Finally, after days of waiting, flight group #1 was able to have a full flight! Flyers assembled at 8am in the briefing room for the fifth time this week and were told good news for the weather and plane conditions. Drugs were again administered, with Cameron taking a much lower dose due to the severity of his side effects from previous two doses. We boarded the plane with a sense of familiarity, but excitement.

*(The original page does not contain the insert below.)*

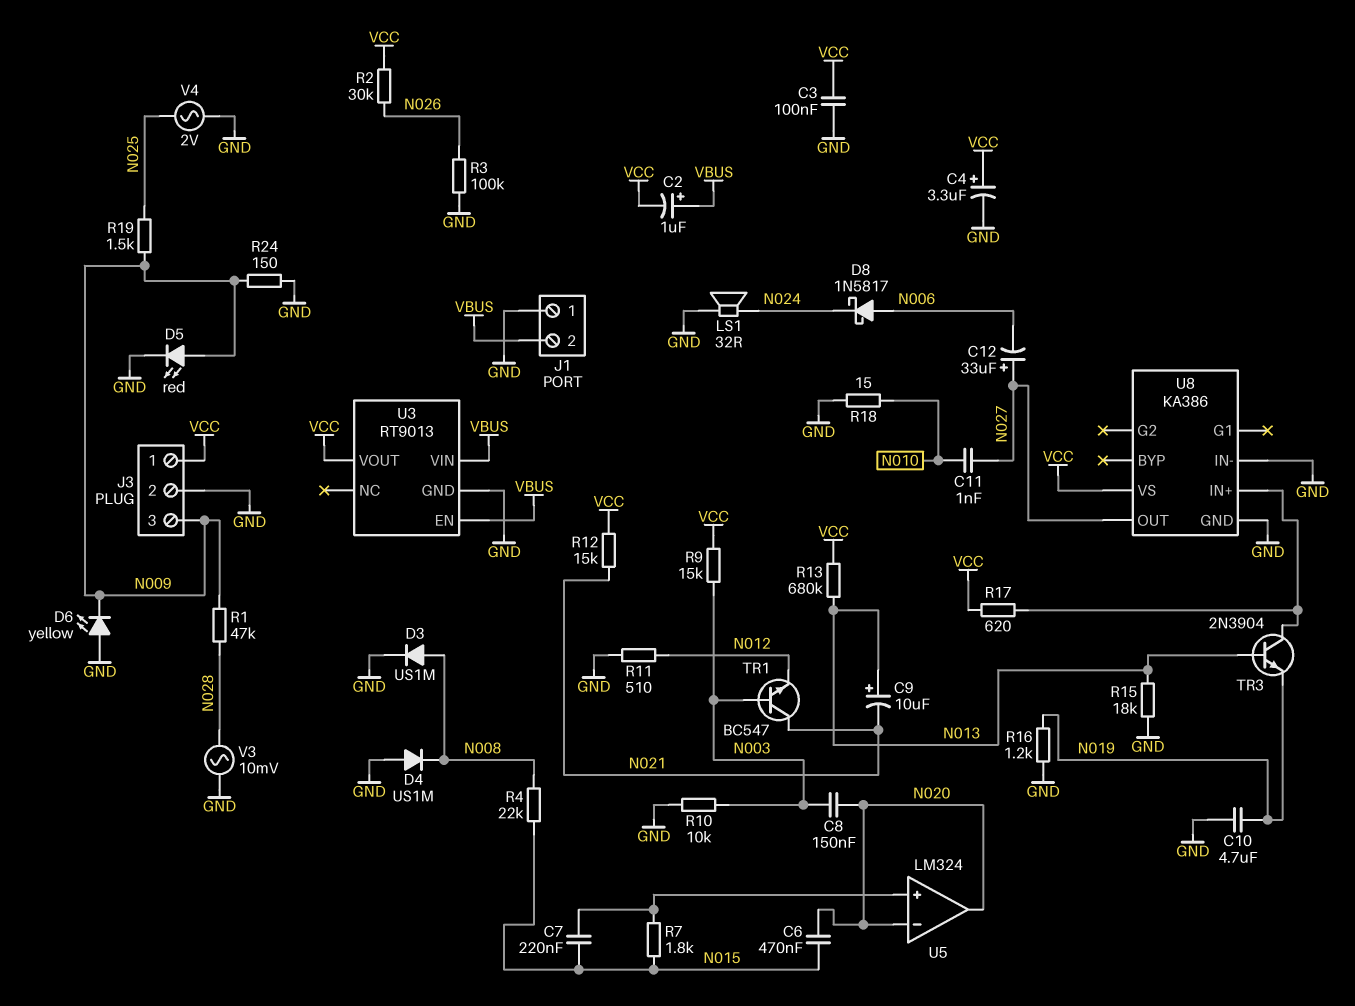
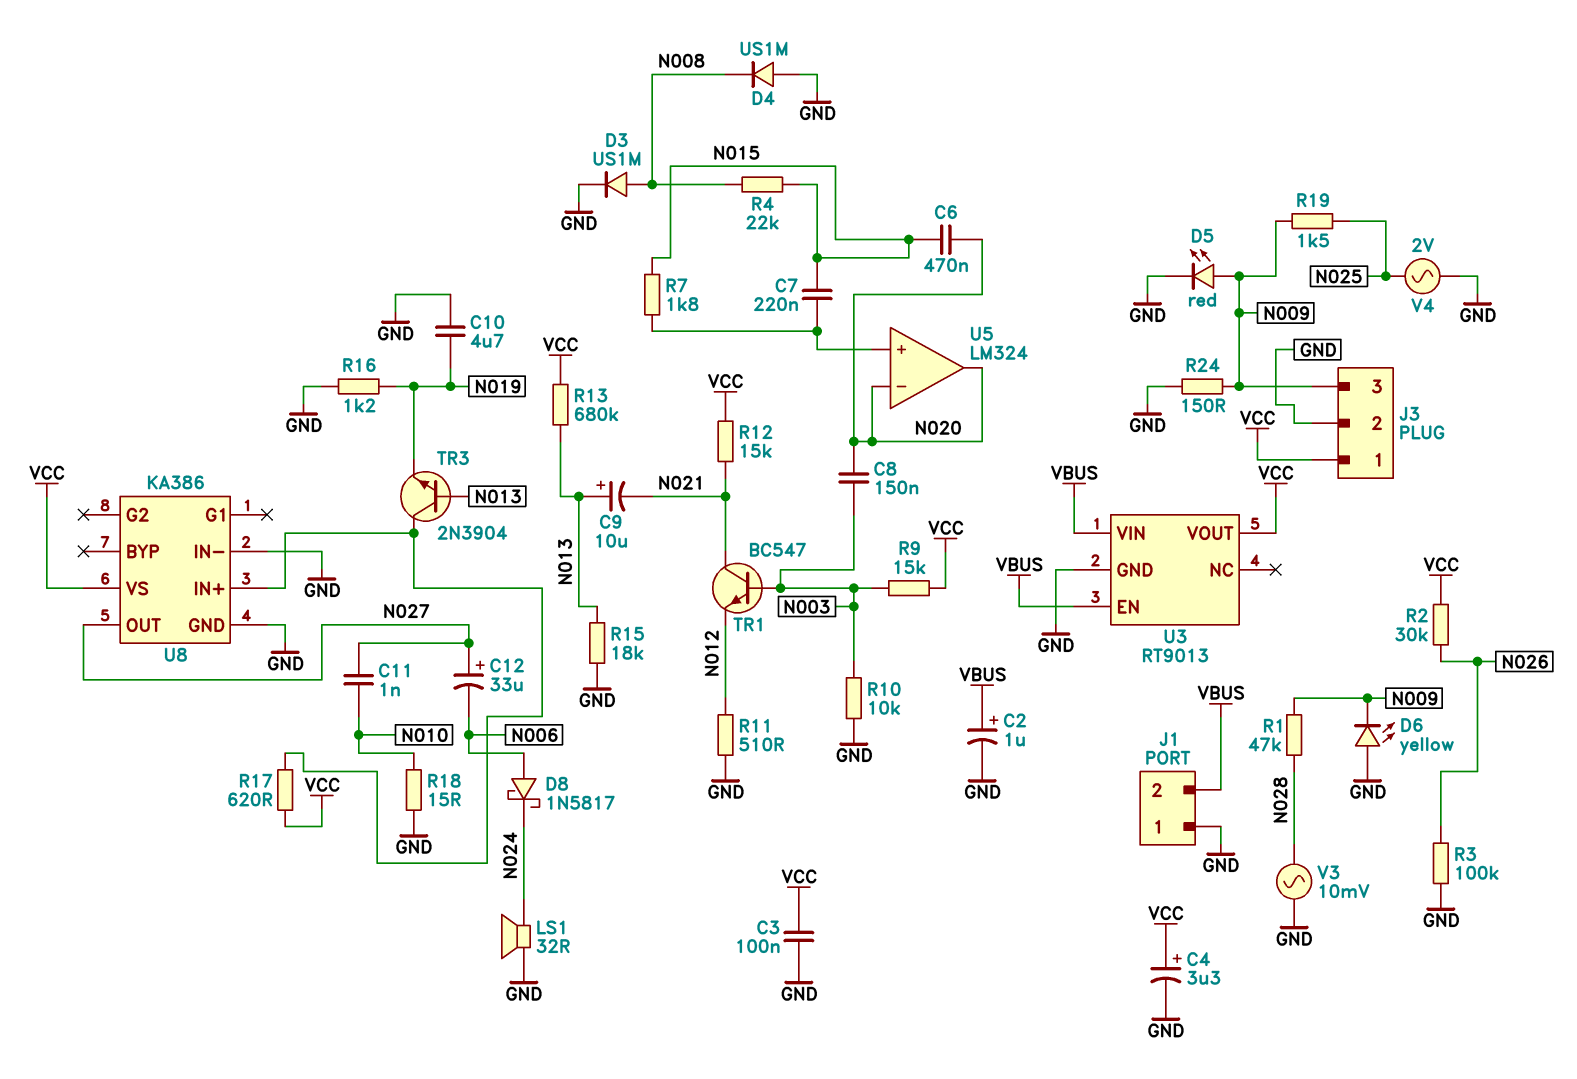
C2: 1uF (plus VBUS, minus VCC) -> 1uF (plus VBUS, minus GND)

We didn’t have as much time on the plane since we had already attempted two flights (the plane costs about $40,000 an hour, and the program does have a budget), so we were only going to perform 23 microgravity parabolas instead of the typical 30. We made great time with our tests and fell into a natural pattern until a small disaster struck. Two of the four gloves Nick and Cameron used to access our experiment inside of the glove box were caught by the centrifuge and sliced open. Despite sealing them with tape to prevent regolith from leaking into the fuselage, they were rendered unusable, leaving only one glove for each person. Luckily, we were able to finish nearly all the tests we wanted and were able to spend the last few parabolas enjoying our time in microgravity. We conducted one test in lunar gravity and jumped around as much as we could in martian gravity on our last parabola.

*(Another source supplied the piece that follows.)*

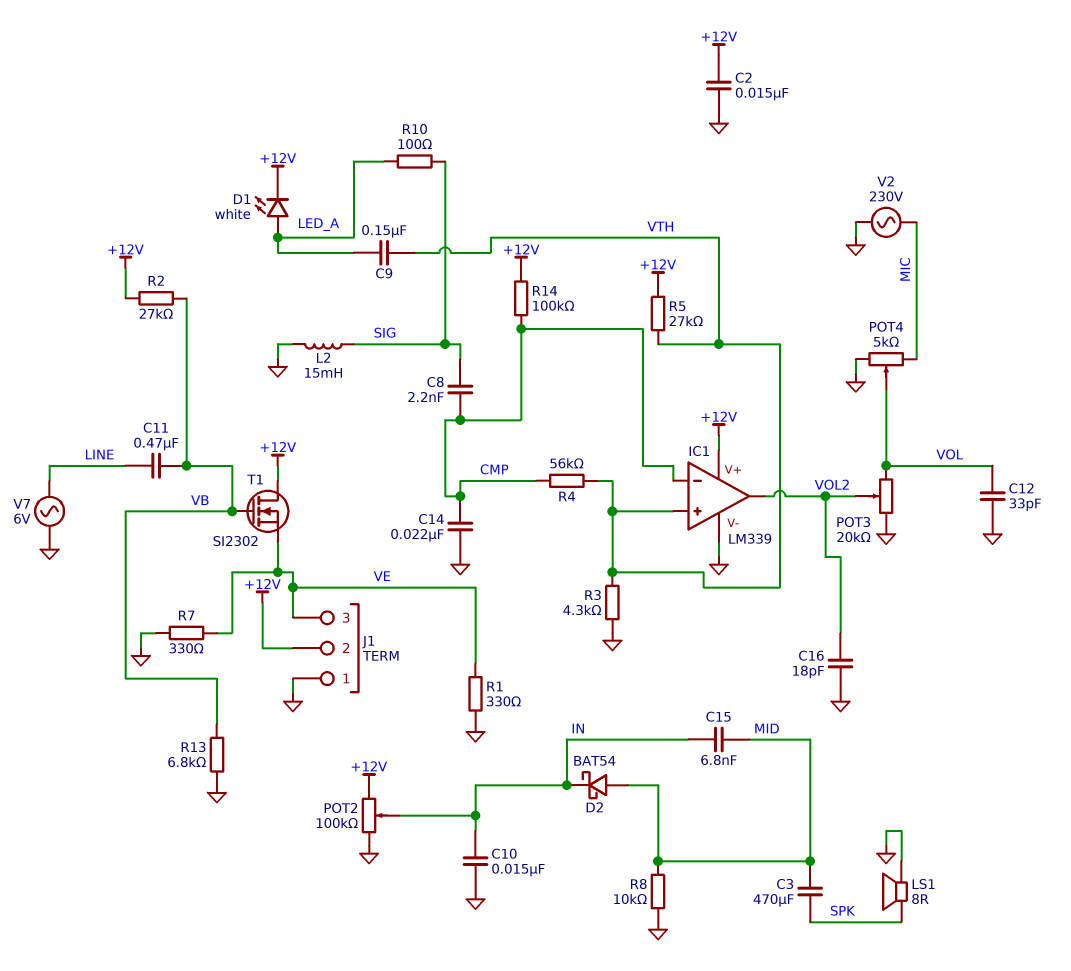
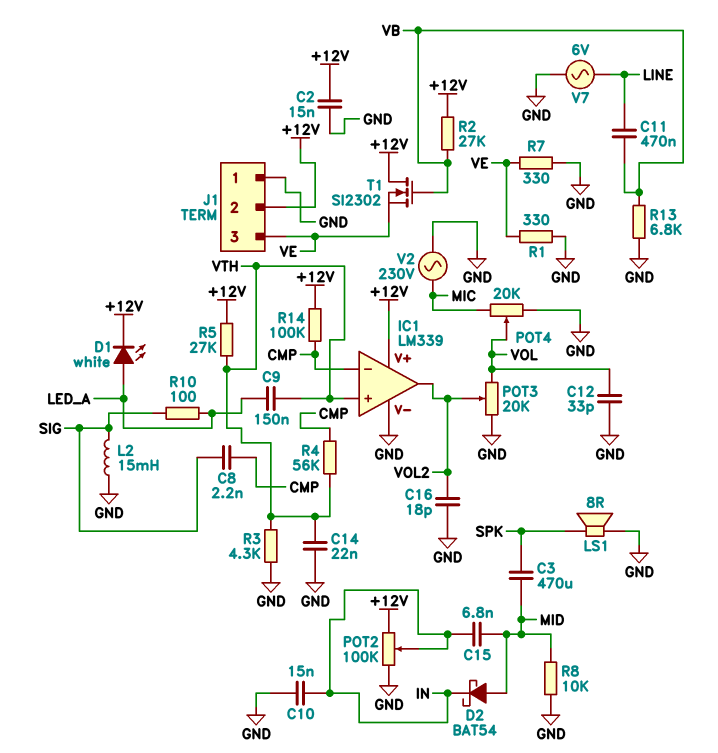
C14: 22nF (CMP, GND) -> 22nF (GND, VTH)
POT4: 5k (GND, MIC, wiper VOL) -> 20k (GND, MIC, wiper VOL)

After much anticipation and envious looks at flight group #1, flight group #2 (Julianna, Chris, and Harbin) was finally given the chance to flight suit up at 1:00 on Thursday for an anticipated flight time of 2:30. However, shear winds delayed the flight and the group was forced to wait another 2 hours for a flight departure time of 4:30. Luckily, the weather cleared up and the flight departed on schedule! Drugs were administered by Doc Locke at 3:45 and the crew boarded at about 4:20.
On the flight, Doc Locke flew around and fought his nemesis, motion sickness. Harbin and Chris manned the gloves, which were reduced to one glove apiece, while Julianna manned the control station. The first several parabolas were used to acclimatize to both the microgravity environment and the 2-G environment. The following parabola was used to get into the gloves. The first test went very well, and was executed perfectly. The second container yielded some problems because the valves would not open. This test was aborted to attempt again in later parabolas. One more sorting container had the same problem with the impossible to open valves. Of the 7 sorting containers, 5 were conducted successfully. There was one “kill” (incident of vomit) on the flight, but not from the AstroDawgs. Looks like the AstroDawgs were meant for space!